Sunday, July 8, 2012

07.08.2012 -- Downhill

I am now thirty-six years old.  The only quote that has stuck in my head about this decade is what my mother-in-law said about when she was thirty-five years old.  It was her favorite year ever.  So if I'm like my mother-in-law....IT'S ALL DOWN HILL FROM HERE.

But I don't really feel that way...and I don't think that she would agree with that conclusion, it just appeals to my sense of humor (which is my go-to coping mechanism--hollah)!

You know, I have an inner critic that gets all snippy when I write.  Sometimes I feel like just shutting the computer down because as hard as I try, I'm sure I'm getting this punctuation wrong--probably more than I even fear.  ...And then, well--anyone who reads this will probably be laughing at me.  And then, well, any genuine friendship or relationship we ever had will become a charade where you pretend that you like me to my face only to scorn my English composition skills in private.

So why even try, if I know how it will all turn out?!

And that, ladies and gentlemen, is another sampling of my sense of humor.  ...Getting it done.


How many times have I fallen off this blogging horse?  I'm tired of hearing my own excuses.  If I were to embrace my schmaltzy side, I would type something schmaltzy like, "It doesn't matter how many times you fall off the horse.  What matters is how many times you get back on."  But I'm tired of schmaltz.

What I am going to embrace tonight is this:  there are at least two good things about writing here.  First, it's therapeutic. Second, it can serve as some sort of record for our family.  That should be enough, shouldn't it?


Maybe a week ago, Charlie bit me.  This is nothing new (although it has become less frequent).  I put Charlie down.  Charlie was pretty distraught at being demoted to standing on the floor by himself.  After a few seconds of stern looks and words, I picked him up again.  Charlie then said, "Sah-ee," wrapped his soft and strong little arms around my neck, and gave me a big kiss.  Guess who has been paying attention to the apology instruction I give Lucy and Gabe all the time? 

Today was Charlie's first official day in the church nursery.  This means that instead of hanging out with either me or Brian, he gets to hang out with other 18 month - 3 year olds for two hours, playing, doing puzzles, singing and having snack time.  Today I felt like I had come out the other side of an obstacle course.  From now on, at least the last two hours of church should be much more relaxing.
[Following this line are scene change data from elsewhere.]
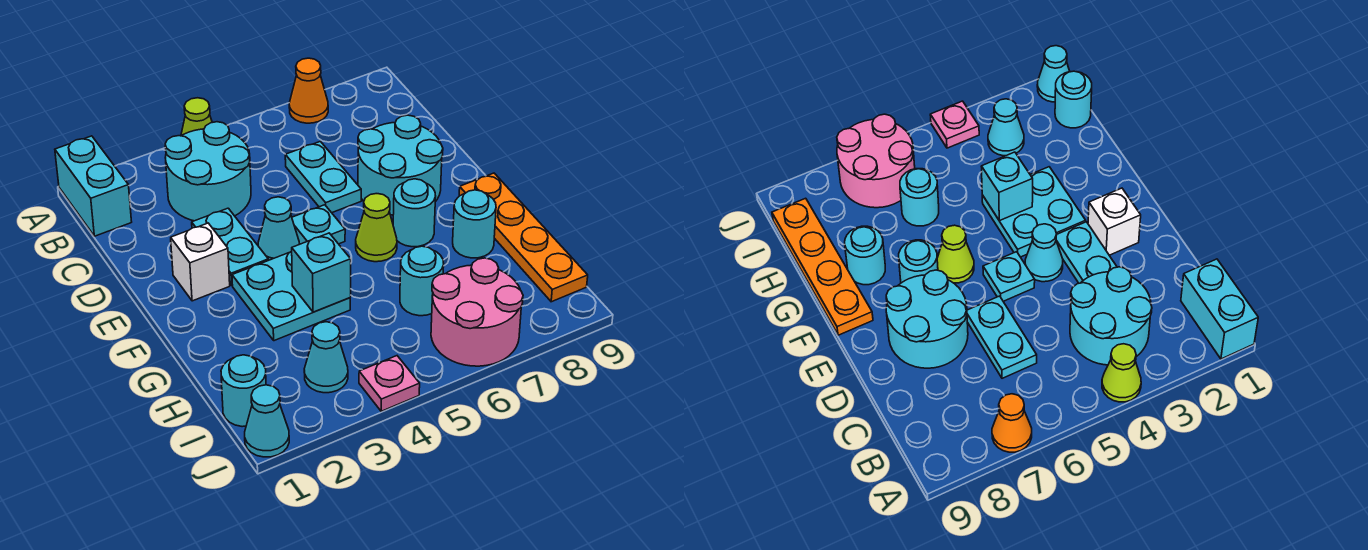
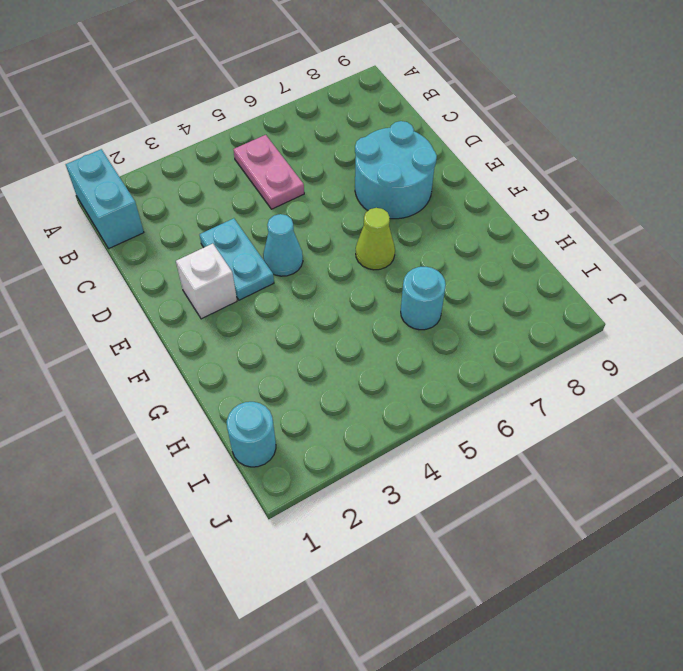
pink plate B5:C5 level 1 -> none
none -> lime cone A4 level 1
none -> orange cone A7 level 1
none -> cyan round brick B3:C4 level 1

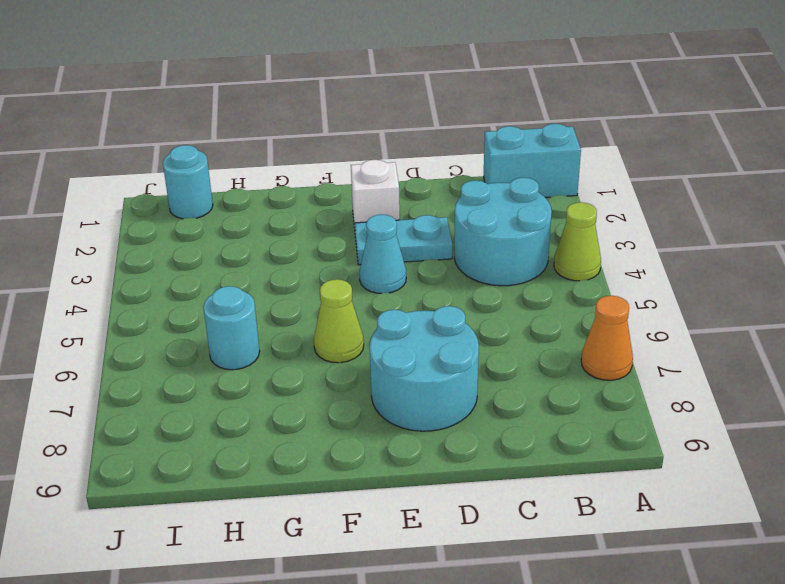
none -> cyan plate C6:D6 level 1
none -> cyan plate E5 level 1
none -> cyan plate F3:G4 level 1

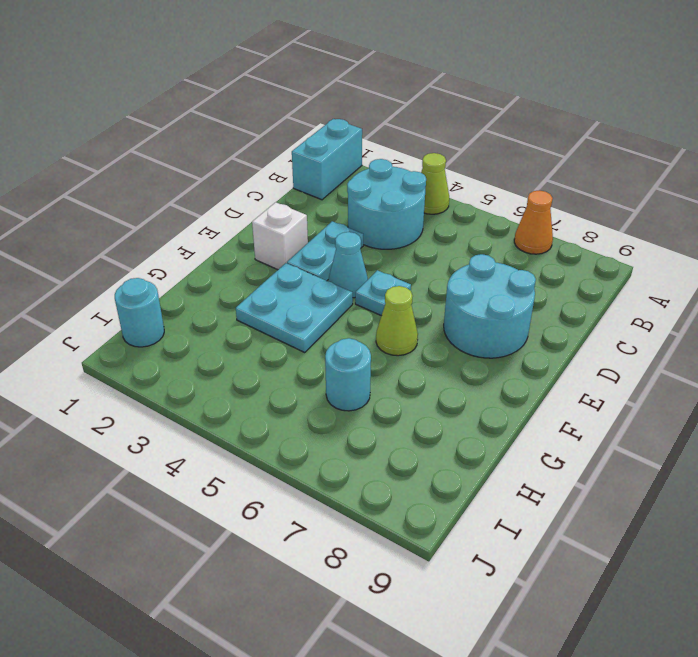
none -> cyan plate C6:D6 level 1
none -> cyan round brick F7 level 1
none -> orange plate F9:I9 level 1

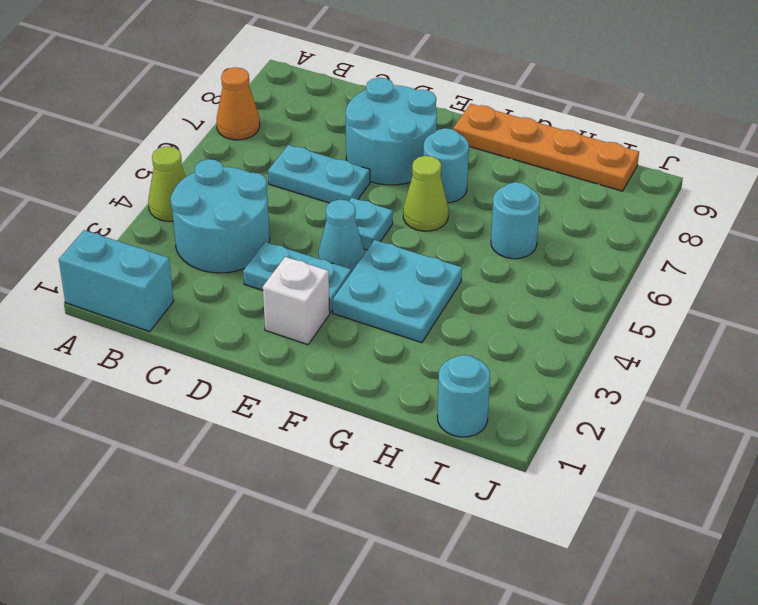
none -> cyan round brick G8 level 1
none -> cyan cone I3 level 1
none -> pink round brick I6:J7 level 1

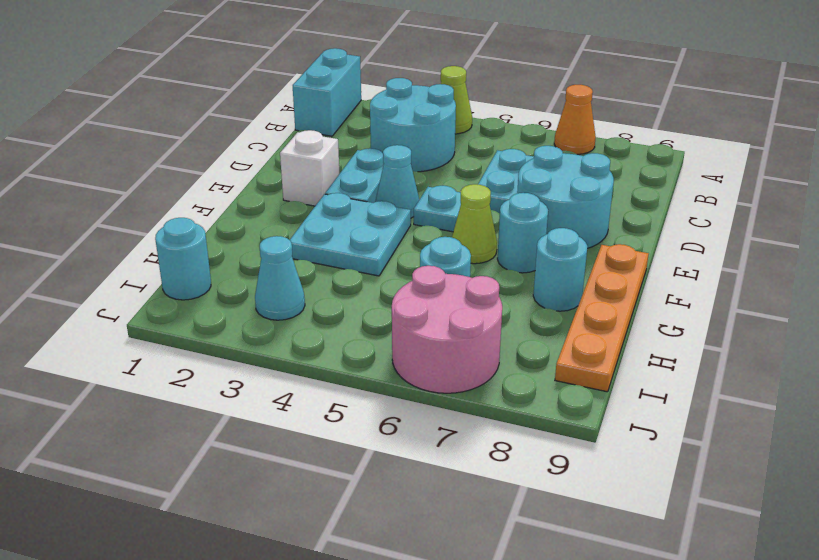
none -> cyan cone J1 level 1
none -> pink plate J4 level 1
none -> cyan brick G4 level 2

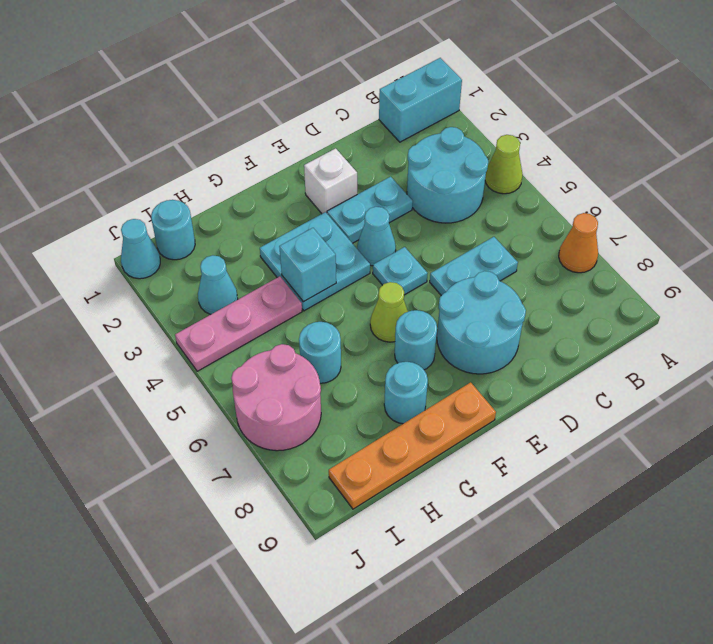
pink plate H4:J4 level 1 -> pink plate J4 level 1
A few weeks ago, Lucy had been grounded for being rude.  After giving some warnings, I said the words that I always regret, "You're grounded for the rest of the week."   Abolishing time with friends is the worst possible thing that can happen to Lucy.  Well, I held strong for two days.  In the middle of the second day, I was looking hard for an out.  It is so much easier to have a child playing with friends than grounded.  I did some heavy duty pondering and came up with a solution.  I explained to Lucy that I would give her an opportunity to earn her way out of her grounding.  There were two and a half days left in her sentence.  I explained that when she completed 4 chores of my choosing, she could work off one day of grounding.  In order to work off the rest of the week, it would be 10 chores.  Lucy jumped on it.  It took her a couple of hours, but she earned freedom (for both of us).  In exchange, I got my dishes done, the kitchen cleaned, the living room picked up and vacuumed, all of my bathrooms cleaned, windows washed and help with Charlie.

This was amazing to me.  I hadn't known she was capable of all of that before.  Now when I ask her to do chores, I have a better idea of her true capability.

The story doesn't quite end there.   The day after Lucy "earned her way" out of being grounded, she was ready to do the 10 chores she had done the day before in order to stay ungrounded.  I confess to waiting for a few seconds before I explained to her that she had done all that I had asked her to do the day before and she wouldn't need to do extra chores to stay ungrounded.


Gabe's imagination is on fire these days.  He wakes up recounting dreams almost every morning (like the one where a gigantic fish swallowed him and I came to the rescue).  Everyone is a potential bad guy who needs beheading...and then there is the potty humor.  To Gabe, any word or phrase becomes hilarious by adding "poop" or "butt" to it.  He has two favorite songs these days--which he sings and dances to himself.  Tooty Ta, and I Like to Move It.  His moves vary from a kind of pre B Boy to pretty basic bum wiggling.

Gabe: Mom, I wish boys didn't have these (points to eyelashes).
Me: Well, those eyelashes keep the water from rolling into your eyes when it rains.
Gabe: I wish boys didn't have them.  ...We could just all wear raincoats and (demonstrating by pantomime) pull the top down over our faces.

I'm not sure if I have recorded this yet.  When Charlie says "uh-uh," it means "yes."  When he says "no," it means "no."  This picture was taken during a stay we made in St. George.

 This picture could use some explanation.  This is Lucy after her 3rd shunt revision (having not had her hair washed for days since the surgery) AND having lost 7 teeth!